Mitchell stands in the exact spot where Evers stepped from his station wagon that night in 1963. He turns his back to the sniper's location-the way Evers unwittingly did. He points to the place where the mortally wounded Evers fell after the shot, and slowly walks up the edge of the carport where the wounded Evers crawled in an attempt to reach his family. Mitchell points to the plate-glass window that was shattered by the bullet, which passed through Evers' body, entered the house, and landed on a kitchen counter.
"I'm not a hero," Mitchell says. "Medgar was a hero. Vernon Dahmer was a hero; he fought his whole life to get the right to vote for all Americans, but died without ever voting himself."
R. Hayes Johnson, Jr., is a partner in Johnson Law Firm, PLLC, in Pass Christian, Mississippi, and vice chair of the Human Rights editorial board. He is a former newspaper reporter and editor and was a co-worker of the subject of this article, Jerry Mitchell, at The Clarion-Ledger in the mid-1980s.

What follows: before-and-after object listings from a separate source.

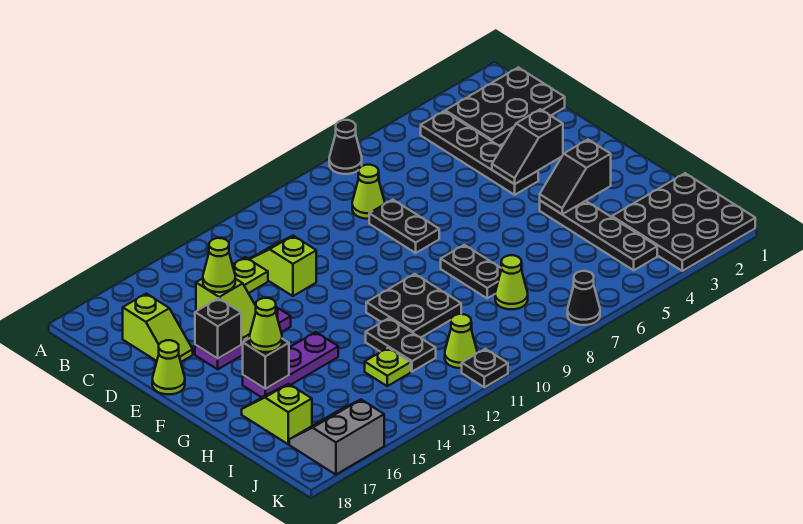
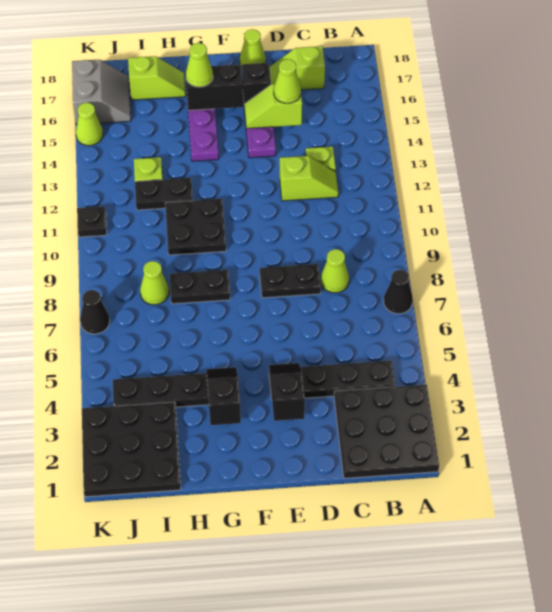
black plate B1:C3 level 1 -> black plate A1:C3 level 1
black brick G16 level 2 -> black brick F16:G16 level 2
lime cone J11 level 1 -> lime cone K15 level 1

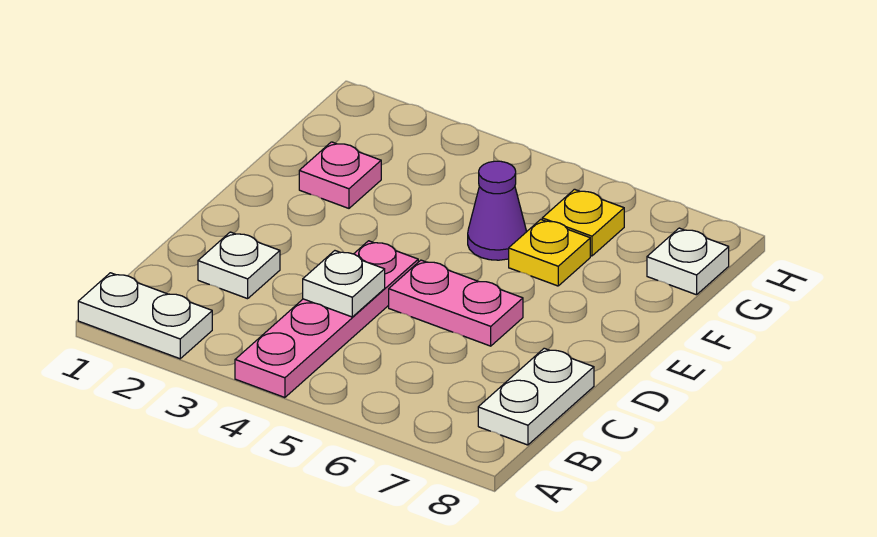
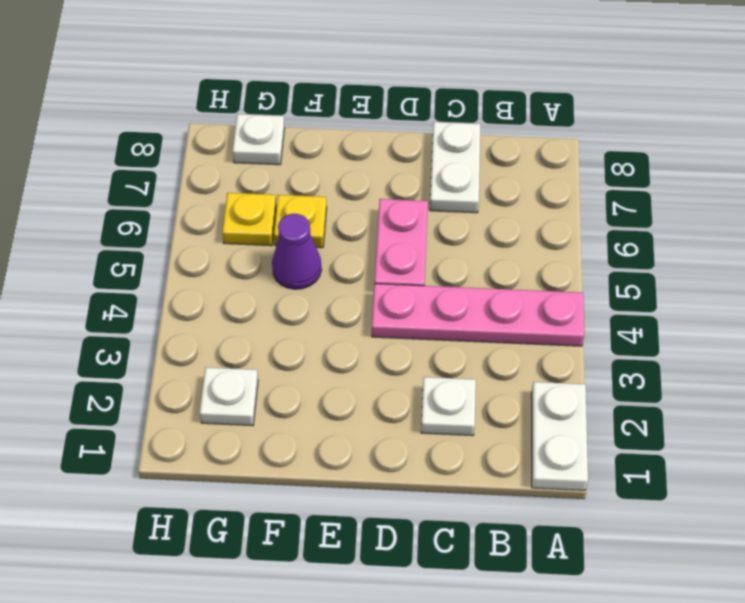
white plate B8:C8 level 1 -> white plate C7:C8 level 1
white plate C4 level 2 -> white plate G2 level 1
pink plate F2 level 1 -> none

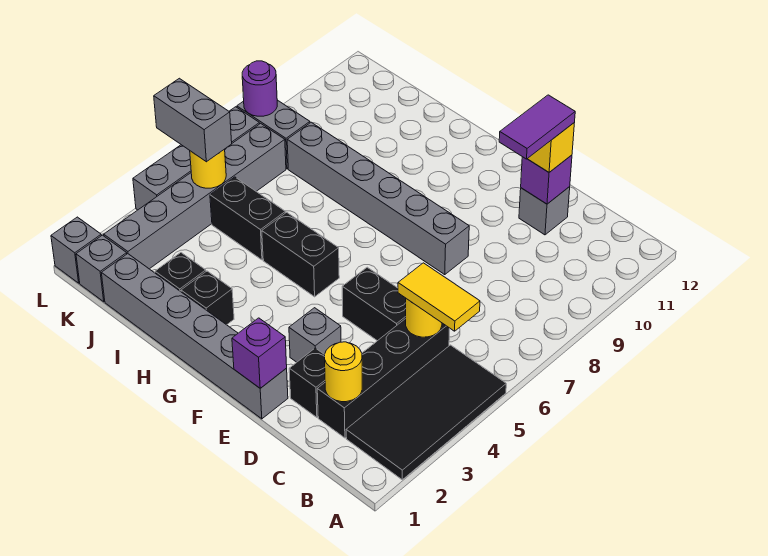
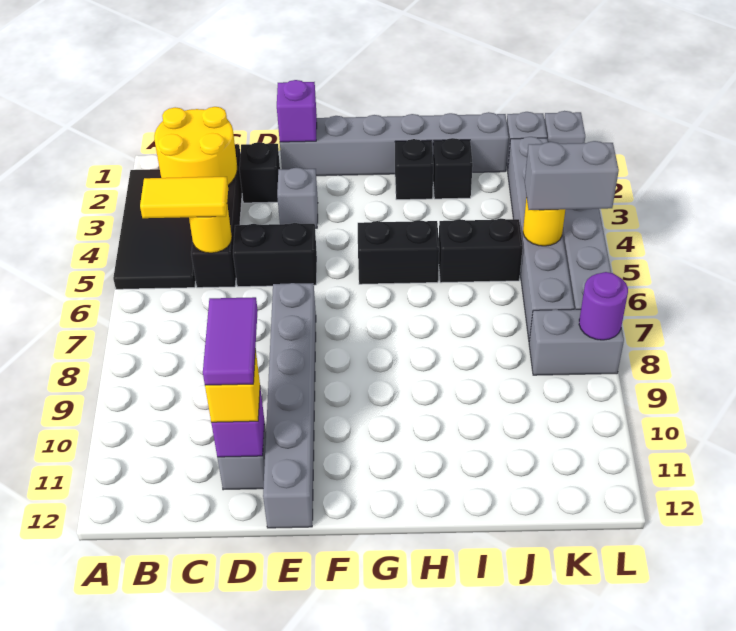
yellow round brick C2 level 2 -> yellow round brick B2:C3 level 2
grey brick E8:J8 level 1 -> grey brick E7:E12 level 1

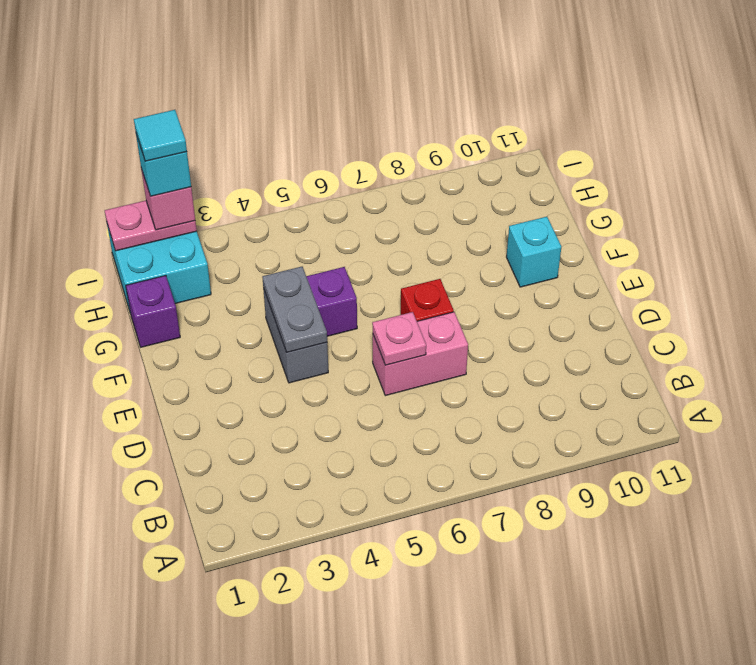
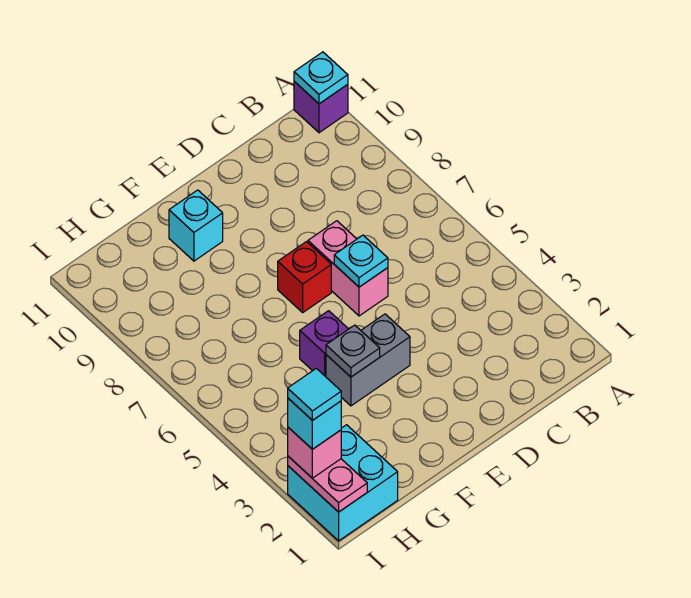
none -> cyan plate A11 level 2
pink plate D6 level 2 -> cyan plate D6 level 2
grey plate E4:F4 level 2 -> grey plate F4 level 2
purple brick G1 level 1 -> purple brick A11 level 1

Other Jerry Mitchell Investigations
Mitchell obtained and revealed the contents of a sealed interview with former Ku Klux Klan leader Sam Bowers-the man convicted for ordering Vernon Dahmer, Sr.'s, murder. That interview prompted officials to reopen the Philadelphia murder investigations. Mitchell and others believe that indictments are imminent for the 1964 murders.
Mitchell destroyed the thirty-seven-year-old alibi used by an Alabama man to deny involvement in the bombing of an African American church in Birmingham, Alabama, that killed four little girls. Bobby Cherry had always claimed he was home the night of the bombing, watching wrestling on TV. Mitchell went back to TV logs from that night and proved that there was no wrestling being broadcast in Birmingham. Cherry was arrested in May 2000.
Mitchell prompted federal officials to reopen a 1964 double murder investigation after he reported that the murders-carried out by the Ku Klux Klan-may have occurred on federal property.
Mitchell reported that the sheriff who investigated a 1966 Klan murder was a Klansman himself, and that the murder suspect had confessed to state prosecutors but the confession had not been used at trial. The suspect was arrested on a federal murder charge.
As published in Human Rights, Fall 2000, Vol. 27, No. 4, p.18-20.